Gender equality in the workplace — lessons for 2021 and beyond
14 December 2020
Gender inequality can be an entrenched issue in the office. It reveals itself in pay grade differences, lack of representation at senior level, and sometimes — incredibly — minimal intervention against gross misconduct. Reaching gender equality requires radical action in organizations. Here’s what you need to know…
HR’s role in achieving gender equality at the workplace
In 2020, we’re seeing a broader range of business models and increased diversity in the job roles they offer. But there’s still a long way to go when it comes to gender equality at the workplace.
Though the support to increase workplace gender equality and diversity may come from senior leaders of an organization, it’s the HR teams fighting for it on the ground. And as well as HR officers, it’s the job of every employee to call out the disparity, wherever it exists.
When you think about your organization, how much gender equality do you see?
Gender parity in 2020: it’s getting worse at work
It will take 257 years to reach gender equality in economic participation and opportunity, according to the WEF’s 2020 Global Gender Gap Report. In fact, the report shows that while other metrics of gender equality have improved (education attainment and health are close to parity, for example), the economic participation and opportunity metric has regressed to 57.8%.
Why? The World Economic Forum lists three key reasons:
- There are far fewer women entering roles and industries that enjoy the highest wage growth (primarily the technology sector)
- Workplace automation has hit female roles more prominently
- Women tend to have insufficient care infrastructure and access to financial capital.
What does gender inequality look like?
Workplace gender inequality plays out in a number of damaging ways.
As of today, women earn $0.81 for every $1 a man makes, resulting in far lower take-home income and associated financial security.
Lack of community and support
The old adage “It’s lonely at the top” can certainly be true for the women who do make it to senior roles within their organizations. In the US, only 21.7% of a companies’ boards of directors are women. And that number is only slightly improved in the UK, at 27.2%.
Shortage of professional opportunities
42% of women in the workplace say they’ve experienced gender-based discrimination, including being passed up for important assignments, experiencing repeated, small slights, and being treated as though they weren’t competent. This makes women almost twice as likely to experience these grievances compared to men (22%).
To combat these inequalities, many women may turn to extra education to increase their opportunities for progression, but this can actually be even more of a hindrance. 57% of working women with a postgraduate degree reported some form of gender discrimination, compared to 40% of women with a bachelors degree, and 39% of women with no higher education.
Increased risk of workplace harassment
Women are far more likely to experience sexual harassment in the workplace, whether they are in a position of power or not. A survey of almost 5,000 adults found that women were three times as likely to have personally experienced sexual harassment at work, at 22% compared to just 7% of men.

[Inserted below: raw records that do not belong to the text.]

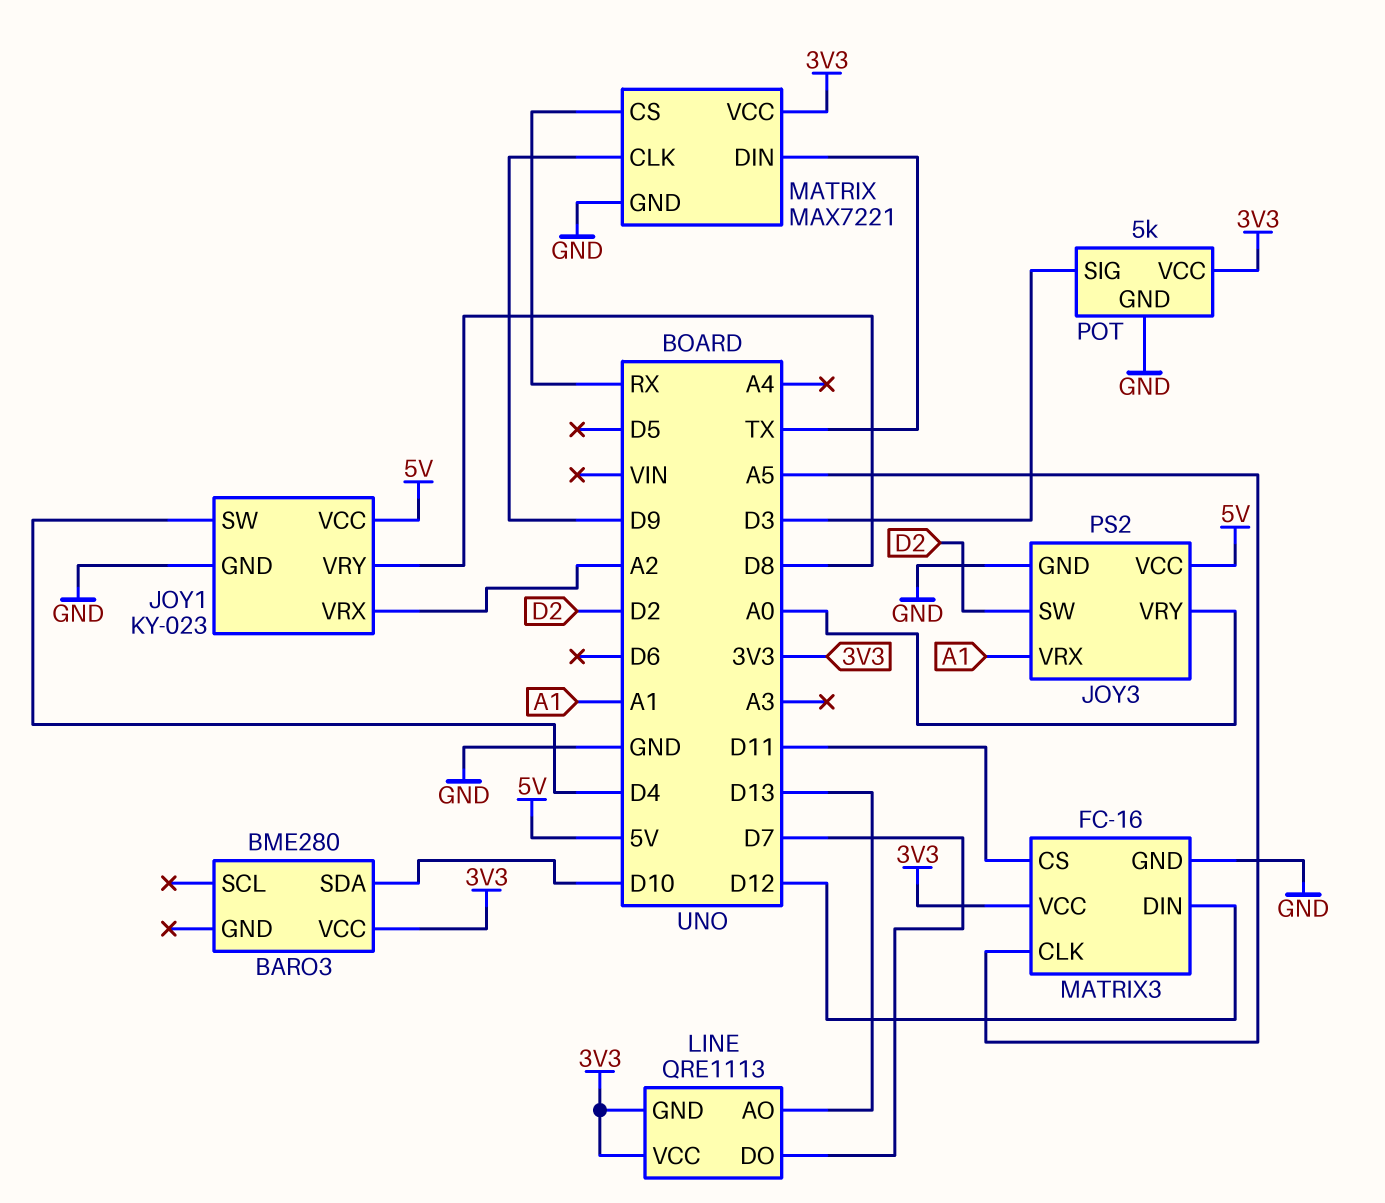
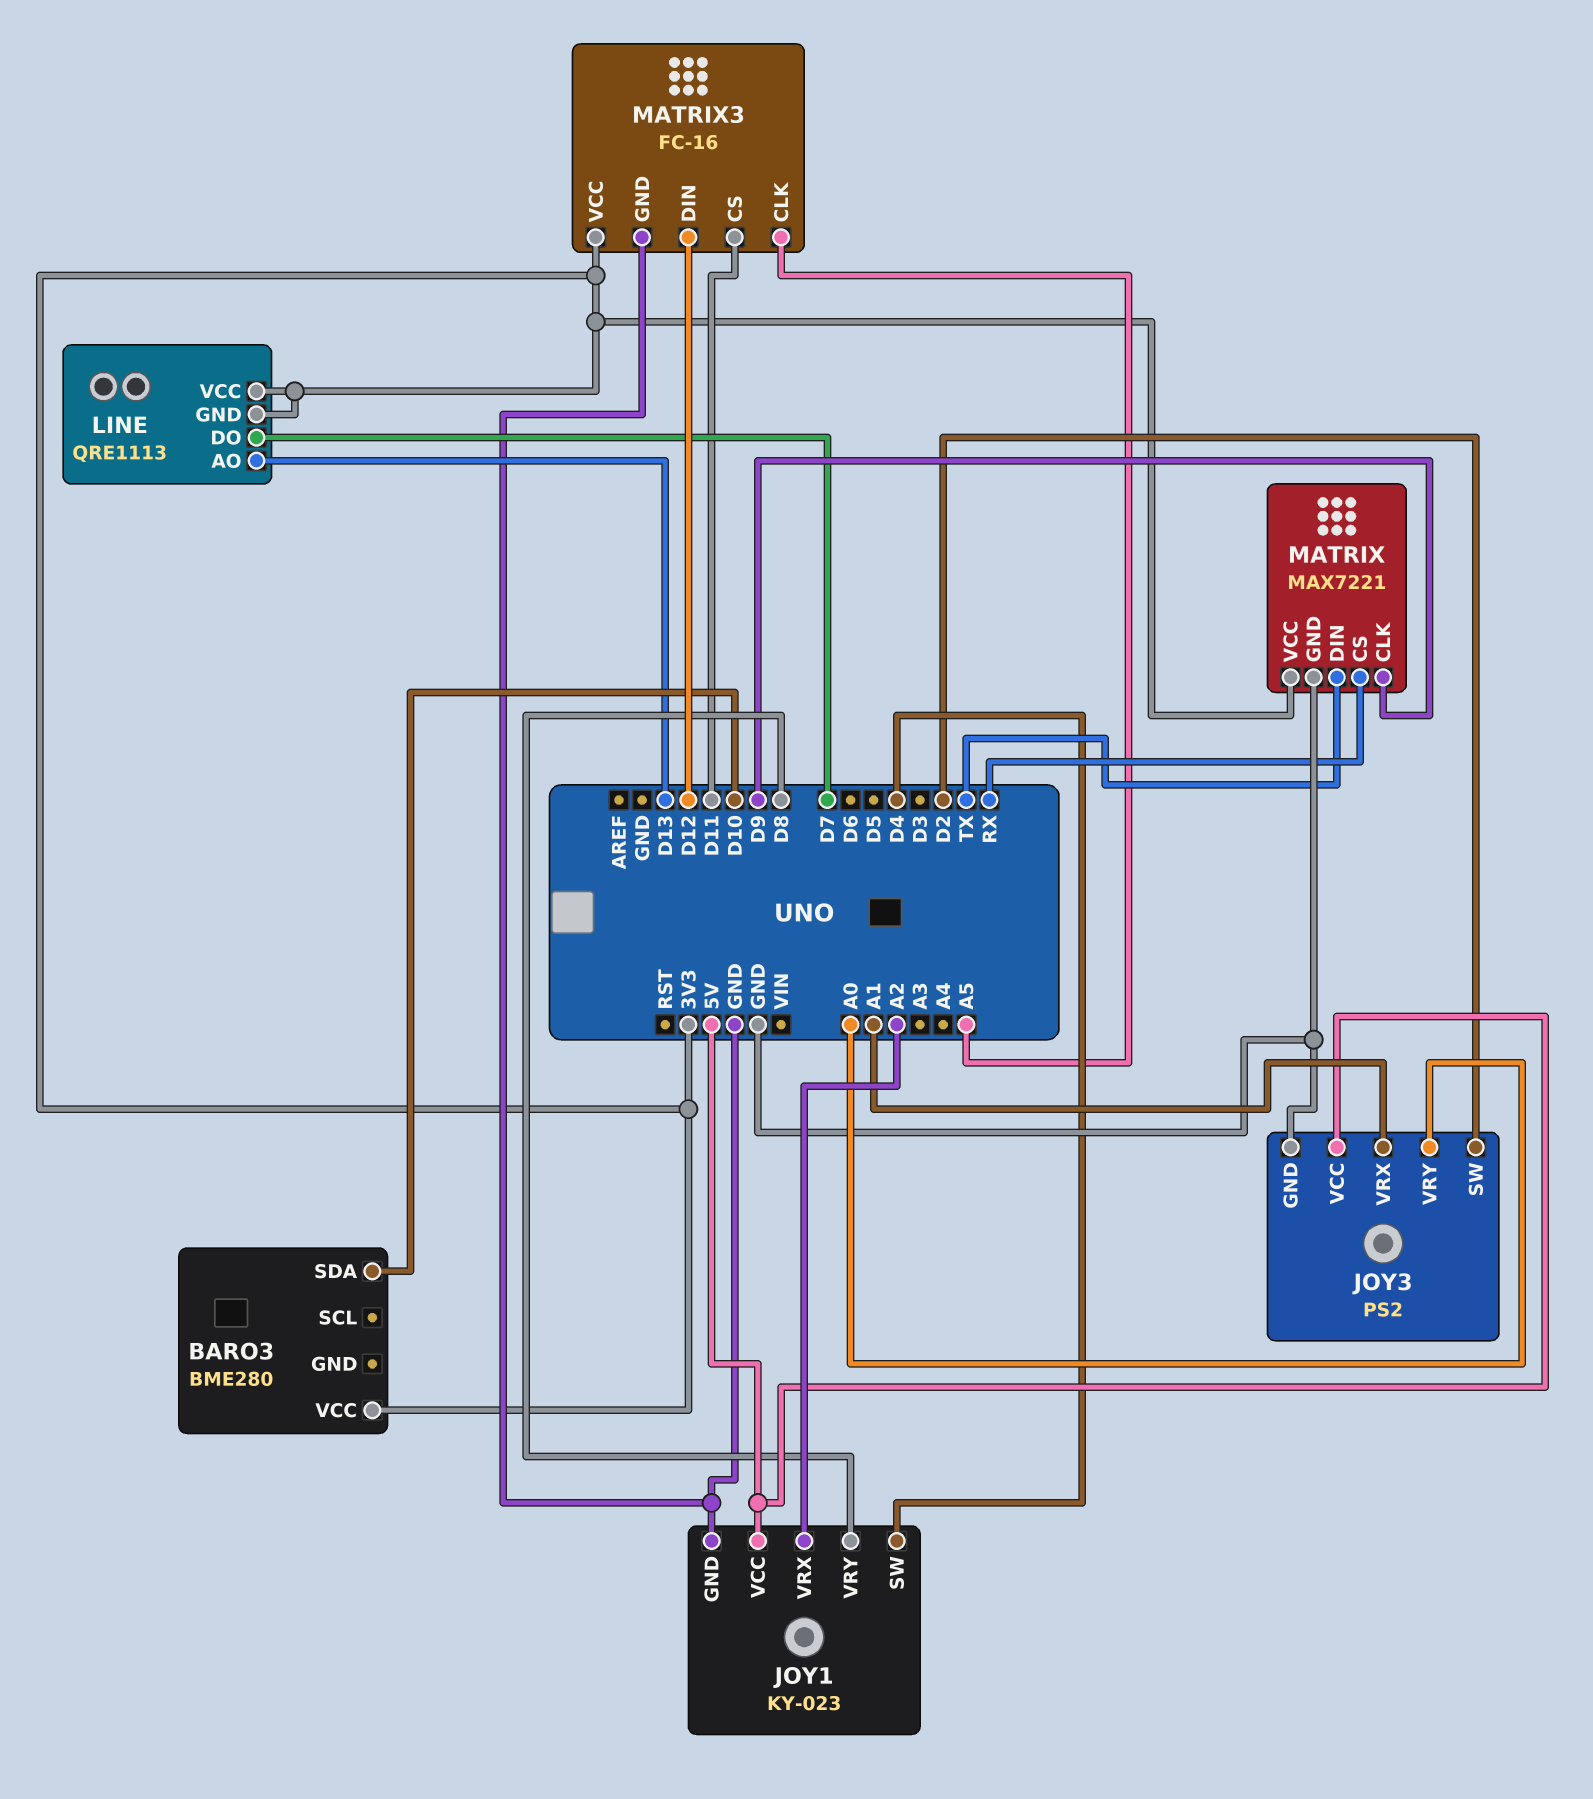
POT: 5k -> none
POT pin GND: GND -> none
POT pin SIG: D3 -> none
POT pin VCC: 3V3 -> none

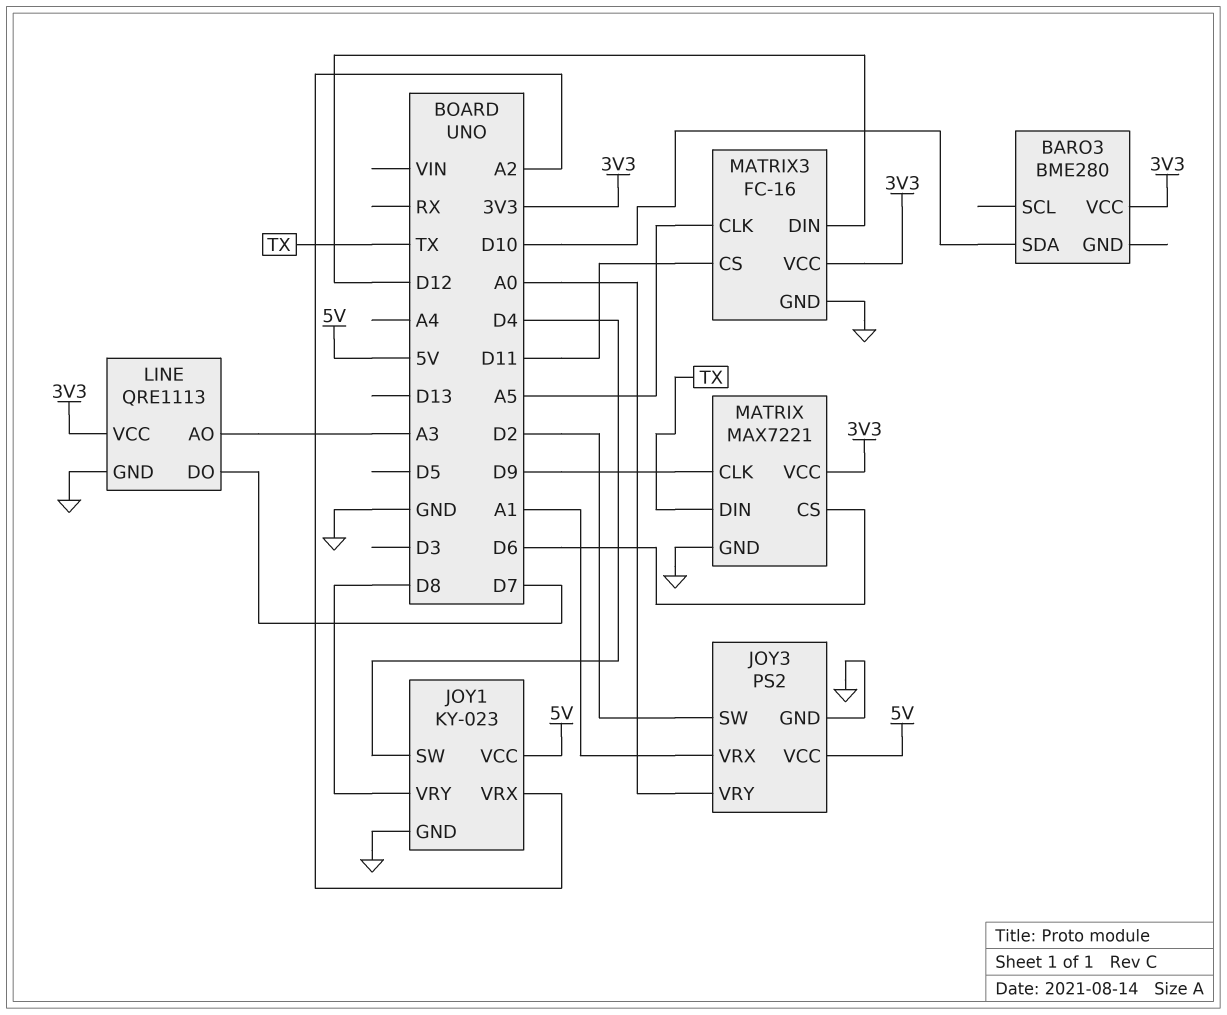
LINE pin AO: D13 -> A3
LINE pin GND: 3V3 -> GND
MATRIX pin CS: RX -> D6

It’s also been found that 66% of women in ‘precarious jobs’ are likely to experience sexual harassment — including outsourced workers, agency workers, and those on temporary contracts.
Improving workplace gender equality in 2021 — it can be done!
There are plenty of steps that can — and must — be taken to improve gender equality in the workplace. Women make up about half the global population; representing a huge pool of talent, resources, and potential innovation. Hiring, training and investing in women makes good business sense, as well as being morally imperative.
Here are some ways organizations can take control and make real improvements in gender equality:
“embolden all members of staff to assess what’s fair and what isn’t; seeking adjustments where relevant.“
1. Put an end to salary secrecy
Increased transparency around salaries and remuneration is one definitive step any organization can make. In 2020, there’s still a great deal of secrecy — and that leaves many women unable to access their fair share.
Some truly revealing research from the UK’s Fawcett Society found that:
- Four in ten people (40%) don’t know that women have a right to equal pay for work of equal value.
- Only 36% of people know that women have a legal right to ask male colleagues about their salary if they suspect pay discrimination.
- And in the majority of workplaces, colleagues are unlikely to speak openly about what they earn. In fact, only 24% of people said salaries are discussed openly in their place of work.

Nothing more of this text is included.